In 1999, Bill Gates famously wrote off Linux — free, collaboratively written software — as a threat to Windows only in the relatively tiny “student and hobbyist market.” But by last year Microsoft itself had become one of the top 20 corporate contributors to Linux, writing code to make sure its products work well with the ubiquitous software — a sign of just how thoroughly Linux has conquered the enterprise.

Today more than 90% of the Fortune 500 rely on Linux in some aspect, according to Jim Totton of Red Hat, the largest vendor of Linux support services. Linux is the “coal and steel of the Information Age,” explains Jim Zemlin, executive director of the Linux Foundation, a corporate consortium whose largest contributors include IBM, Intel, Oracle, and Samsung.

Linux is an open-source operating system, written by thousands of independent developers working in concert. Users grant one another certain freedoms, like the right to see the source code, alter it, copy it, and redistribute it — all without paying any licensing fees.

The first version of Linux came out in 1991. It was named for Linus Torvalds, then a 19-year-old Finnish student, who wrote most of its core software. In the late 1990s key enterprise-software vendors such as Oracle began supporting Linux. Leading server manufacturers, including IBM, Dell, and HP, soon followed suit.

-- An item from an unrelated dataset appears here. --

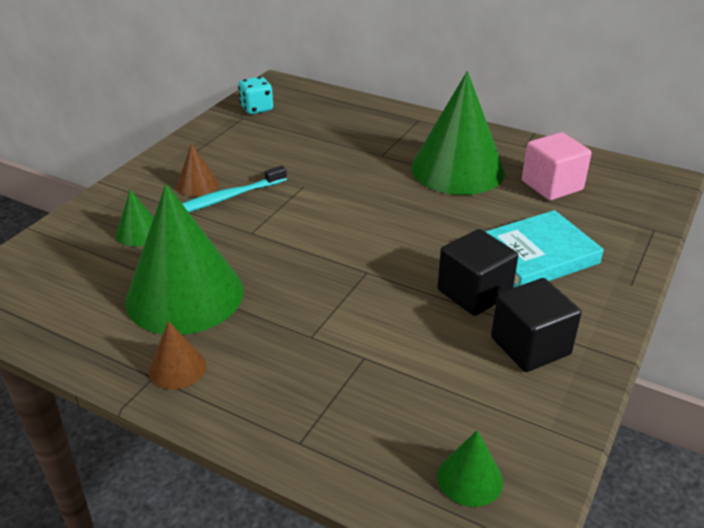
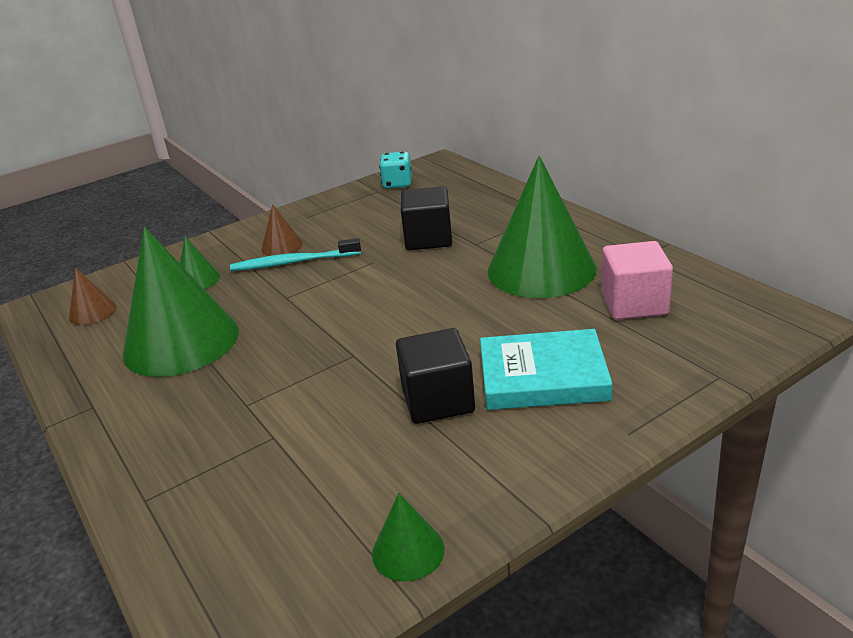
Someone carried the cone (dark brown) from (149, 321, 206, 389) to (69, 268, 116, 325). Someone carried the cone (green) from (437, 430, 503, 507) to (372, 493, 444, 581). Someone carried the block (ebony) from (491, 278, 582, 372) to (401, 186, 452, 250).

Since then, Linux has quietly become pervasive. Most telecom switching equipment migrated to Linux in the mid-2000s. Between 2007 and 2010 every major stock exchange did so too. Most new TVs, stereos, Internet routers, Kindles, and Cadillacs are all powered by Linux. Google’s mobile operating system, Android, has made millions of unwitting consumers Linux users.

As we increasingly tap into the Internet using tablets or smartphones rather than desktops or laptops, the consumer operating-system market has been quietly turned upside down. Microsoft’s share of total computing-device operating systems has shrunk from 97% in 2000 — when PCs reigned supreme — to just 20% today, according to a study Goldman Sachs published last December. Android dominates the newly defined market with a 42% share, while Apple runs second with 24%.

Now Linux is dominating the fastest-growing new use for servers: cloud computing. As businesses increasingly outsource their hardware, software, and data storage to companies like Amazon Web Services, Google Cloud, and Rackspace, Linux has prospered. According to a recent report from the Linux Foundation, today “nearly 76% of cloud-enabled organizations [are] using Linux servers for the cloud, and 74% [plan] to maintain or increase their use of Linux.” Not bad for free software jump-started by a teenager.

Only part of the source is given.